Non è che lo odio, lo trovo inutile.

MA! ha detto...

Cazzo, quanta roba nuova sul vostro blog. Dopo mi leggo tutto.

:A: ha detto...

Sai che non sono sicuro di cosa tu intenda con "postmoderno", dopo aver letto questo articolo...? Io facevo riferimento a Brian McHale, con il suo discorso sulla dominante (prevalentemente ontologica nel postmoderno, a differenza di quella epistemologica del modernismo).
Tu parli di "citazionismo", ma mi sembra che distingui tra "citazionismo creativo" e, passami l'espressione, "meta-citazionismo"...davvero, a che definizione fai riferimento?

MA! ha detto...

Brian McHale è quello del "from problems of knowing to problems of modes of being", vero? In poche parole ci si interroga sul passaggio da come descrivere la realtà a quale realtà descrivere.
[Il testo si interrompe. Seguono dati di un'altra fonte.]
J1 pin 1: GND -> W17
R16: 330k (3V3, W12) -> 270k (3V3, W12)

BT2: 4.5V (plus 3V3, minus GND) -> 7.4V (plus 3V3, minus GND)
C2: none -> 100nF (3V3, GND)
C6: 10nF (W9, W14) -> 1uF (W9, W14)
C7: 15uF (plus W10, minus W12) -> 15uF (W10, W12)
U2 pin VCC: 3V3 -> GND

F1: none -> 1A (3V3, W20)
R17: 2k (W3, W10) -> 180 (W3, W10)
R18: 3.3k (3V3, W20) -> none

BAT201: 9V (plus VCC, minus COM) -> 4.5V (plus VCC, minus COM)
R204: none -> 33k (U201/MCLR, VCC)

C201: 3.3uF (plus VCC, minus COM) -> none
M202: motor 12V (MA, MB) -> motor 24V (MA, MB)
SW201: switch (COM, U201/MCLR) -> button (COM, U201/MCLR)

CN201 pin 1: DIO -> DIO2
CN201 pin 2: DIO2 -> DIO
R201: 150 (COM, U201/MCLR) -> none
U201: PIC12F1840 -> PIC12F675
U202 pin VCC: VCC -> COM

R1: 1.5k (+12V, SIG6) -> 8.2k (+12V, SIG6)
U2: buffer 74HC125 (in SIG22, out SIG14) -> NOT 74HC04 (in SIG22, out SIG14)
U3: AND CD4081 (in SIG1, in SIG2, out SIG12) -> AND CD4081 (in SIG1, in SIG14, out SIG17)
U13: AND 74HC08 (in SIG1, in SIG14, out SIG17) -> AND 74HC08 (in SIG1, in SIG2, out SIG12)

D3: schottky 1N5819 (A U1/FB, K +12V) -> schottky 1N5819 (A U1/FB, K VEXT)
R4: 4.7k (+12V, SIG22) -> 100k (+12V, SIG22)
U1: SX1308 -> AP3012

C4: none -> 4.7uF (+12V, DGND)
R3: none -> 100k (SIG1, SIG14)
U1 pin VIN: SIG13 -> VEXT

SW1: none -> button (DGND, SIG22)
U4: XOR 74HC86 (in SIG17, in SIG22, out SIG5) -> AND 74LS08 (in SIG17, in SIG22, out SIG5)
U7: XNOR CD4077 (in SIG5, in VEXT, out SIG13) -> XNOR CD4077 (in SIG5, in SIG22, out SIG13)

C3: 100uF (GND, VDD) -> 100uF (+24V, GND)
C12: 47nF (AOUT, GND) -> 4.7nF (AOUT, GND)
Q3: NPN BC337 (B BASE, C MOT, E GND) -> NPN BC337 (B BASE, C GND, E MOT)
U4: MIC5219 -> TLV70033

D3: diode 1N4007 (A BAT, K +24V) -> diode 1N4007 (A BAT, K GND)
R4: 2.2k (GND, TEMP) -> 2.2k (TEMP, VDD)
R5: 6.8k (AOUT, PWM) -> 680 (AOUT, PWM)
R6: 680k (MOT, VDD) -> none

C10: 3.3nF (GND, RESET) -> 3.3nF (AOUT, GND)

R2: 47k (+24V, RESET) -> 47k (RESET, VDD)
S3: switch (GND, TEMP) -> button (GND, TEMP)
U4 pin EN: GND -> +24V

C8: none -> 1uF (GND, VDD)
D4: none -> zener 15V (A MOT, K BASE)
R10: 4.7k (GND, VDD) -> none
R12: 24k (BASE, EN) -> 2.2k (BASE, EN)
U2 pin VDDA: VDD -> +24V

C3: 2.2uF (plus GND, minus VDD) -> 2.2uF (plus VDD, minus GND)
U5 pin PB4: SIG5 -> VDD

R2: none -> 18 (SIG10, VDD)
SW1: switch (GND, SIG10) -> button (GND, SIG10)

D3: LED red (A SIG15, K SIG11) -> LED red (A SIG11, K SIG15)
Le cose non appaiono più in un modo solo, ma dipende da chi le guarda (di chi era quel racconto del tizio che raccoglieva i sassi sulla spiaggia e ci vedeva 3000 cose diverse?). Adesso filtra tutto questo attraverso gli occhi di Warhol e la tipizzazione del prodotto di massa. Sovverti il significato che Walter Benjamin attribuisce al kitsch, aggiorna ai giorni nostri (ormai il post moderno non è più sovversione, è maniera) e avrai la mia definizione di postmoderno. Nel 2009 non perdono il citazionismo esplicito, quello che si basa sul singolo film o singola opera (a meno che non che la citazione non abbia un senso all'interno della struttura della sceneggiatura). In Pulp Fiction le citazioni sono talmente raffinate che ci puoi vedere più film nello stesso richiamo. Perchè? Perchè sono tipizzati. Significa poter guardare dalla distanza l'immaginario collettivo e averne una visione d'insieme. Il famoso distacco che permette all'opera di avere coscienza di se.

:A: ha detto...

Grazie, Ma (Sì, McHale è quello lì),
adesso ho capito il passaggio che mi mancava. Molto interessante. E mi torna utile come approcio creativo, oltre che critico. (E comunque già sai che di postmoderno ne riparliamo più avanti con "Tipologie".)